Performance drop dramatically when levels get deeper in graph travelsal

Performance drop dramatically when levels get deeper in graph travelsal - arangodb

I've been working on a config management system using arangodb which collect config data for some common software and stream to a program which will generate the relationship among those softwares based on some pre-defined rules and then save the relations into arangodb. After the relations established, I provides APIs to query the data. One important query is to generate the topology of these softwares. I use graph traversal to generate the topology with following AQL:
for n in nginx for v,e,p in 0..4 outbound n forward, dispatch, route,INBOUND deployto, referto,monitoron filter #domain in p.edges[0].server_name return {id: v._id, type: v.ci_type}
which can generate the following topology:
software relation topology
Which looks fine. However, It takes around 10 seconds to finish the query which is not acceptable because the volume is not very large. I checked all the collections and the largest collection, the "forward" edge collection only has around 28000 documents. So I did some tests:
I changed depth from 0..4 to 0..2 and it only takes 0.3 second to finish the query
I changed depth from 0..4 to 0..3, it takes around 3 seconds
for 0..4, it takes around 10 seconds
Since there is a server_name property on the "forward" edge, so I add a hash index(server_name[*]) but it seems arangodb doesn't use the index from the explain execute plan
Any tips I can optimize the query? and why the index can't be used in this case?
Hope someone can help me out with this. Thanks in advance,

First of all i have tried your query and i could see that for some reason the:
filter #domain in p.edges[0].server_name
Is not optimized correctly.
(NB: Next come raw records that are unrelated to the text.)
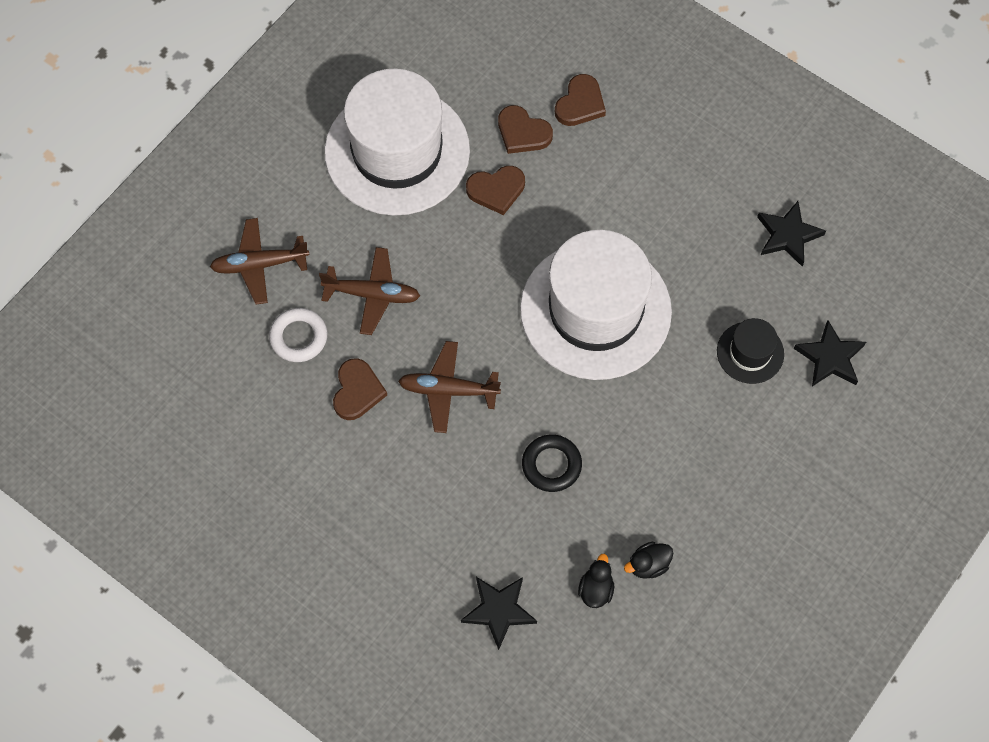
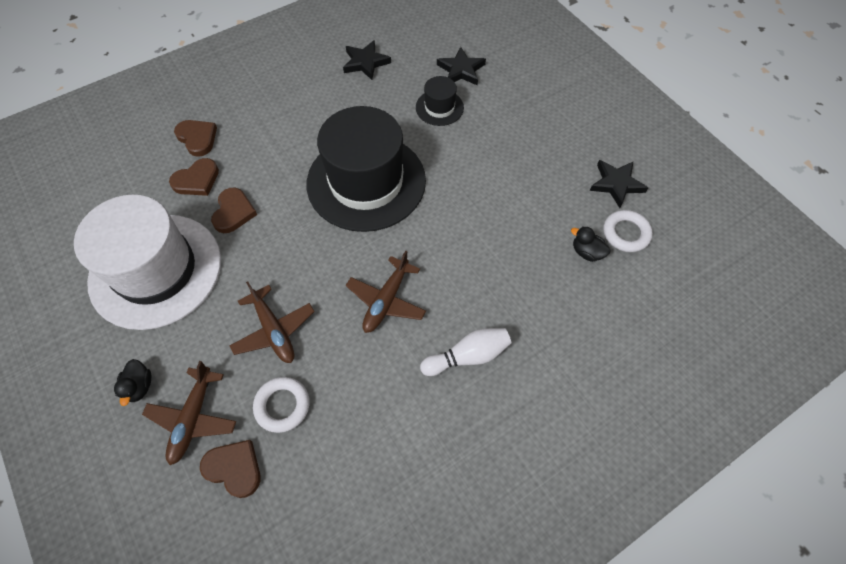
camera: 70 degrees left, 5 degrees down
(357, 391) = (356, 371): brown heart -> brown heart (234, 468)
(372, 295) = (274, 330): brown plane -> brown plane turned 120 degrees clockwise
(413, 495) = (468, 356): none -> white bowling pin
(499, 610) = (587, 324): black star -> black star (616, 184)
(551, 465) = (478, 249): black ring -> none
(595, 310) = (366, 182): white hat -> black hat
(642, 630) = (626, 233): none -> white ring
(648, 565) = (576, 214): black duck -> black duck (139, 386)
This seems to be an internal issue with the optimization rule not being good enough, i will take a detailed look into this and try to make sure that it works as expected.
For this reason it will not yet be able to use a different index for this case, and will not do short-circuit to abort search on level 1 correctly.
I am very sorry for the inconvenience, as the way you did it should be the correct one.
To have a quick workaround for now you could split the first part of the query in a separate step:
This is the fast version of my modified query (which will not include the nginx, see slower version)
FOR n IN nginx
FOR forwarded, e IN 1 OUTBOUND forward
FILTER #domain IN e.server_name
/* At this point we only have the relevant first depth vertices*/
FOR v IN 0..3 OUTBOUND forward, dispatch, route, INBOUND deployto, referto, monitoron
RETURN {id: v._id, type: v.ci_type}
This is a slightly slower version of my modified query (saving your output format, and i think it will be faster than the one your are working with)
FOR tmp IN(
FOR n IN nginx
FOR forwarded, e IN 1 OUTBOUND forward
FILTER #domain IN e.server_name
/* At this point we only have the relevant first depth vertices*/
RETURN APPEND([{id: n._id, type: n.ci_type}],(
FOR v IN 0..3 OUTBOUND forward, dispatch, route, INBOUND deployto, referto, monitoron
RETURN {id: v._id, type: v.ci_type}
)
)[**]
RETURN tmp
In i can give some general advise:
(This will work after we fixed the optimizer) Usage of the index: ArangoDB uses statistics/assumptions of the index selectivity (how good it is to find the data) to decide which index is better. In your case it may assume that the edge-index is better than your hash-index. You could try to create a combined hash_index on ["_from", "server_name[*]"] which is more likely to have a better estimate than the EdgeIndex and could be used.
In the example you have given i can see that there is a "large" right part starting at the apppkg node. In the query this right part an be reached in two ways:
a) nginx -> tomcat <- apppkg
b) nginx -> varnish -> lvs -> tomcat <- apppkg
This means the query could walk through the subtree starting at apppkg multiple times (once for every path leading there). With the query depth of 4 and only this topology it does not happen, but if there are shorter paths this may also be an issue. If i am not mistaken than you are only interested in the distinct vertices in the graph and the path is not important right? If so you can add OPTIONS to the query that will make sure that no vertex (and dependent subtree) is analysed twice. The modified query would look like this:
for n in nginx
for v,e,p in 0..4 outbound n forward, dispatch, route, INBOUND deployto, referto, monitoron
OPTIONS {bfs: true, uniqueVertices: "global"}
filter #domain in p.edges[0].server_name
return {id: v._id, type: v.ci_type}
the change i made is that i add options to the traversal:
bfs: true => Means we do a breadth-first-search instead of a depth-first-search, we only need this to make the result deterministic and make sure that all vertices with a path of depth 4 will be reached correctly
uniqueVertices: "global" => Means whenever a vertex is found in one traversal (so in your case for every nginx separately) it is flagged and will not be looked at again.
If you need the list of all distinct edges as well you should use uniqueEdges: "global" instead of uniqueVertices: "global" which will make this uniqueness check on edge level.

Related

ArangoDB AQL: can I traverse a graph from multiple start vertices, but ensure uniqueVertices across all traversals?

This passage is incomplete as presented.